The plates are obviously quite old and the bearings and mechanics will no longer run perfectly…

This can lead to increased noise. Describe the whole hardware and the possible connections…

I’d say Ad high:

The easiest way would be to use a CF card. You can adapt CF cards 1:1 to IDE as they support the full ATA standard and therefore you can simply take a 64GB card and connect with a cheap adapter instead of the HDD.

MartinusDerNerd
2 years ago

Hello!

Yeah, okay. It is a 40GB ATA/IDE hard drive.

https://tuhlteim-pedia.de/seagate-st340016a-barracuda-festplatte-40gb-ide-ata/

Your Other HDDs probably only turn with the customary 5400 rpm.

But this turns with fleets 7200 rpm.

Therefore the clearly audible high-frequency pipe…

The vibrations of all HDDs are transmitted to the housing and are thereby acoustically amplified.

So you can only try to “entoppel” the HDD better from the housing mechanically by using rubber buffer.

There are special screws for this purpose. But also loose Waste.

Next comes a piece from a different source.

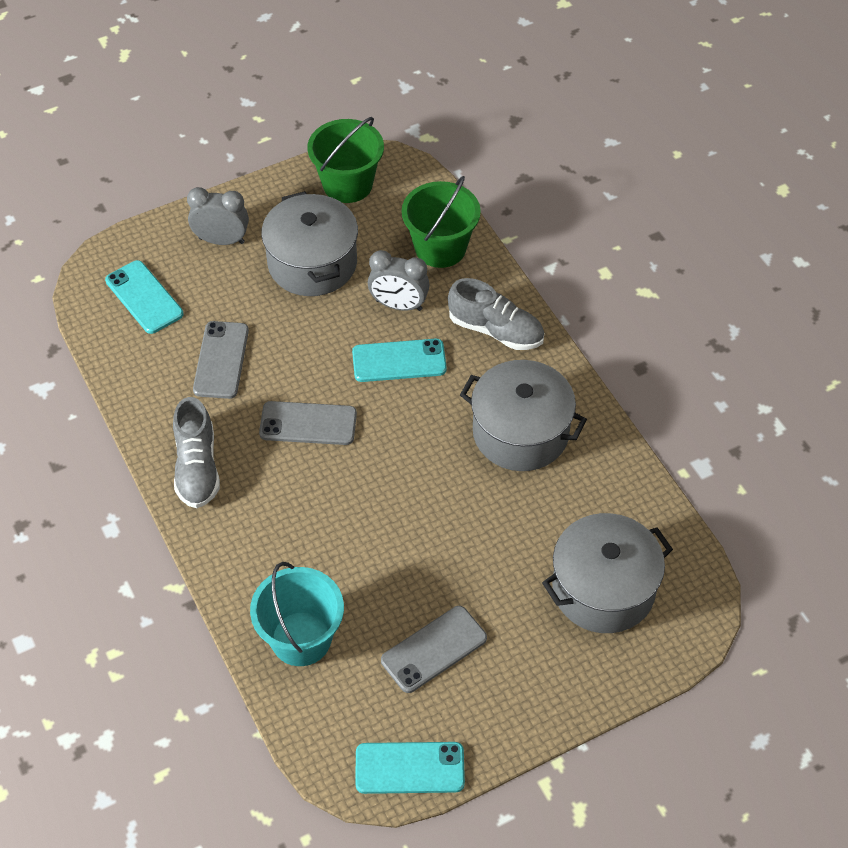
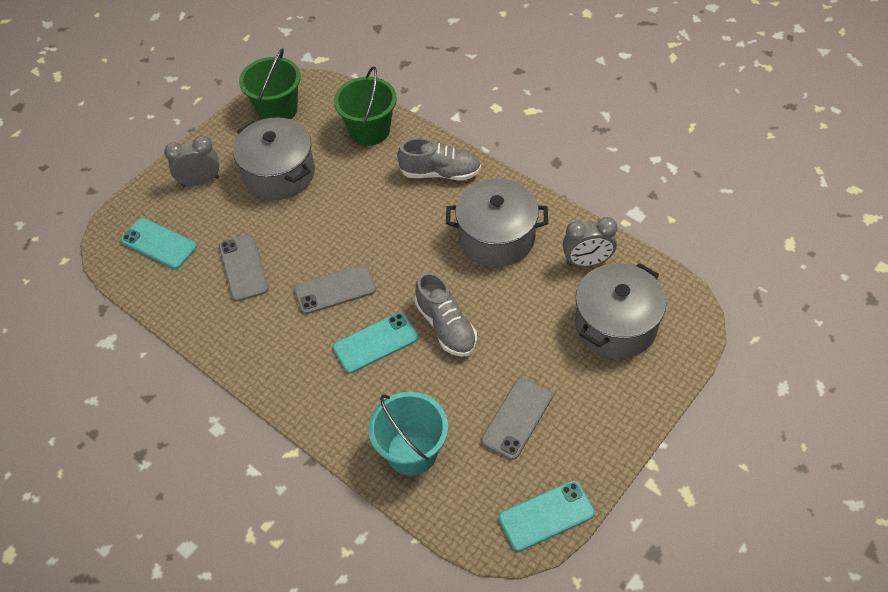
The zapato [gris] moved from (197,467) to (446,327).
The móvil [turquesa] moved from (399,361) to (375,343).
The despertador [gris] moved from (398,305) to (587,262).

You can’t do much more here except this HDD not to use…

Or possibly one Adapt Sata3-SSD into.

I have made this with a 250GB-mSata-SSD and installed it by adapter in a P4 notebook. Okay, there’s only approx. 33MB/s “over”, but it was also more just an experiment.

And I have an empty case for the 2.5″ case format for the future They’re used. A small 2.5″-IDE hard drive (60-80GB) I could hardly use further later.

I also have two older but fleety treasures in use here:

WD Caviar Black Edition (1TB, Sata2, 7200 rpm). These are also clearly audible. However, the access noises (klackers) were even louder and more annoying. I was able to significantly reduce this through a tool by adapting the noise management.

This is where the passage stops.